The post Log Buffer #436: A Carnival of the Vanities for DBAs appeared first on Pythian - Data Experts Blog.

Categories: DBA Blogs

Thoughts on Google Cloud Dataflow

Thu, 2015-08-13 15:20

Google Cloud Dataflow is a data processing tool developed by Google that runs in the cloud. Dataflow is an easy to use, flexible tool that delivers completely automated scaling. It is deeply tied to the Google cloud infrastructure, making it a very powerful for projects running in Google Cloud.

Dataflow is an attractive resource management and job monitoring tool because it automatically manages all of the Google Cloud resources, including creating and tearing down  Google Compute Engine resources, communicating with Google Cloud Storage, working with Google Cloud Pub/Sub, aggregating logs, etc.

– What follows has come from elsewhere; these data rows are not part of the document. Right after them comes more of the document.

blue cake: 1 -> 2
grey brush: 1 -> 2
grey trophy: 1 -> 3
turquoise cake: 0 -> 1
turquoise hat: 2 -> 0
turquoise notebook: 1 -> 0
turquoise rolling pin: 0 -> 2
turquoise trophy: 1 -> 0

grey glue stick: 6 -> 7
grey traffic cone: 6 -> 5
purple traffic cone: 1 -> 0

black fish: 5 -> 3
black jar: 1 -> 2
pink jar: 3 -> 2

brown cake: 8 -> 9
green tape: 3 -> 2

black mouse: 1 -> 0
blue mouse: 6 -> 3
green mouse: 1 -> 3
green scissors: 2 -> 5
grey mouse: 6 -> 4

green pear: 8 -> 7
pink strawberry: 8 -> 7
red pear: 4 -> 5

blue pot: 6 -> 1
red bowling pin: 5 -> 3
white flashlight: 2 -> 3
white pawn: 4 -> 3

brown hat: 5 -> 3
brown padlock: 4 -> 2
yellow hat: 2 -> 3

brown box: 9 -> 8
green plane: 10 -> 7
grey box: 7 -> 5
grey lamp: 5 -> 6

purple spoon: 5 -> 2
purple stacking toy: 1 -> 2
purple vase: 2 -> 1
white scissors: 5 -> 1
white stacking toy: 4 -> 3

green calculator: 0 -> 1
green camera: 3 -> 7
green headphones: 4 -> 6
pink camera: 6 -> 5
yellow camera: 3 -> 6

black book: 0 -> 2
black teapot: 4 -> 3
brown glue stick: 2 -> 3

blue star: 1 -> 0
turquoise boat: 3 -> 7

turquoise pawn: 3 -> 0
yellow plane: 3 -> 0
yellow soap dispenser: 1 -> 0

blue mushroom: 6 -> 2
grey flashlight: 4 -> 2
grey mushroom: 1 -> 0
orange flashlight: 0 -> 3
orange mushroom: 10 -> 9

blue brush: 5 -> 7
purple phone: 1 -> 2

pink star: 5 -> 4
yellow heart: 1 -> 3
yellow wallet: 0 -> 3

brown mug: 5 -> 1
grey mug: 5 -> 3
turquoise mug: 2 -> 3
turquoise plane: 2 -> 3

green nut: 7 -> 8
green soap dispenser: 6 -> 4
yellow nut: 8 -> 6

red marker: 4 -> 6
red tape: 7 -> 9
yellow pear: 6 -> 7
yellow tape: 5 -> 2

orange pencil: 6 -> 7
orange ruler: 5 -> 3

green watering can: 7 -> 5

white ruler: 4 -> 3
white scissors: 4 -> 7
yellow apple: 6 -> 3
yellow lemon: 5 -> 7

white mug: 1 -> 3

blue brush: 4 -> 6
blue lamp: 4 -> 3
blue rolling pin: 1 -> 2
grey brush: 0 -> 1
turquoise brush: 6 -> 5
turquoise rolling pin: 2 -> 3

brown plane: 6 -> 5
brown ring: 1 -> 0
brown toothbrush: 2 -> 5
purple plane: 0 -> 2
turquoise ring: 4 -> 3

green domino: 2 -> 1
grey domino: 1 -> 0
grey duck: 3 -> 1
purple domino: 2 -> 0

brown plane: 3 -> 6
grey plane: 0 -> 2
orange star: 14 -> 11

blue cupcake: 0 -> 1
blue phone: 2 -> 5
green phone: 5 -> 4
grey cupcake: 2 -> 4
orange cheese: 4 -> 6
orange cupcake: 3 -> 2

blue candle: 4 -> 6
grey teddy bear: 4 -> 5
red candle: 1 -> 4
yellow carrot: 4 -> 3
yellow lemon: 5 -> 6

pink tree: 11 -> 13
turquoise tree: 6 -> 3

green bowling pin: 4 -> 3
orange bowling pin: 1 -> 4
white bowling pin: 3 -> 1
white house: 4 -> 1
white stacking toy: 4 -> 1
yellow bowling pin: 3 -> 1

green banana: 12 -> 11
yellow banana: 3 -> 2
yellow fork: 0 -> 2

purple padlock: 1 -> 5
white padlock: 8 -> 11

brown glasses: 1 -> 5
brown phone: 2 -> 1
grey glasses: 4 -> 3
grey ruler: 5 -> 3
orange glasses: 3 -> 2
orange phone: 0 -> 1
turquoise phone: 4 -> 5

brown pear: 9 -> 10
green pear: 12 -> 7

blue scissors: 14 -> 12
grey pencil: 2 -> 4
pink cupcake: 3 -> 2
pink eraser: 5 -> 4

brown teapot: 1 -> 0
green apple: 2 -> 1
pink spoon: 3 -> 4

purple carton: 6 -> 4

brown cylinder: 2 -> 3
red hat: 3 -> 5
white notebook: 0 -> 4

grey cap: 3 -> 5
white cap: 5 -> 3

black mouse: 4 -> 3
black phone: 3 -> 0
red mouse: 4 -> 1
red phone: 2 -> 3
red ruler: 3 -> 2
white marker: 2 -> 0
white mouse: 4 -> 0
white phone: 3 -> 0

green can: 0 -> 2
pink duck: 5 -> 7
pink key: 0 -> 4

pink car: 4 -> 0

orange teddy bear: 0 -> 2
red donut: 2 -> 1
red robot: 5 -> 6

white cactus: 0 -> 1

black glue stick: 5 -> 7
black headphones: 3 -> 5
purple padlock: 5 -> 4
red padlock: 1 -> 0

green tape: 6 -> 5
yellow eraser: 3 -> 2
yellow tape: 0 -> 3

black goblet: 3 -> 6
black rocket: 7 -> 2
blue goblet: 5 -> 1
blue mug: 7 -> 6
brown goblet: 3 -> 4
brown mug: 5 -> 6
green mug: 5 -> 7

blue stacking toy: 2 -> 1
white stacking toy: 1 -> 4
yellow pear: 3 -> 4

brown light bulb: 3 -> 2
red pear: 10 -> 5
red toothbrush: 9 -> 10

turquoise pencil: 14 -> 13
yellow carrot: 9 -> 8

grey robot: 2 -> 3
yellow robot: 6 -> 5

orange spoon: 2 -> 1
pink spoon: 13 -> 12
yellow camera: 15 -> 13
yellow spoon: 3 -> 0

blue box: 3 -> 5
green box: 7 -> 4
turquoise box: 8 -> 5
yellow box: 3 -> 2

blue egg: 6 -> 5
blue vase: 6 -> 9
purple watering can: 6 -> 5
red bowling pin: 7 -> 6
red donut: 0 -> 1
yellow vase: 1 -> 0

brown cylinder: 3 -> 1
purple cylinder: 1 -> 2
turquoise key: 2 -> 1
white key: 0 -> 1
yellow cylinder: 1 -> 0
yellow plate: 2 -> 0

Cloud Dataflow has the following major components:

SDK – The Dataflow SDK provides a programming mode that simplifies/abstracts out the processing of large amounts of data. Dataflow only provides a Java SDK at the moment, which is a barrier for non-Java programmers. More on the programming model later.

Google Cloud Platform Managed Services – This is one of my favourite features in Dataflow. Dataflow manages and ties together components, such as Google Compute Engine, spins up and tears down VMs, manages BigQuery, aggregates logs, etc.

These two components can be used together to create jobs.

Being programmatic, Dataflow is extremely flexible. It works well for both batch and streaming jobs. Dataflow excels at high-volume computations and provides a unified programming model, which is very efficient and rather simple considering how powerful it is.

The Dataflow programming model simplifies the mechanics of large-scale data processing and abstracts out a lot of the lower level tasks, such as cluster management, adding more nodes, etc. It lets you focus on the logical aspect of your pipeline and not worry about how the job will run.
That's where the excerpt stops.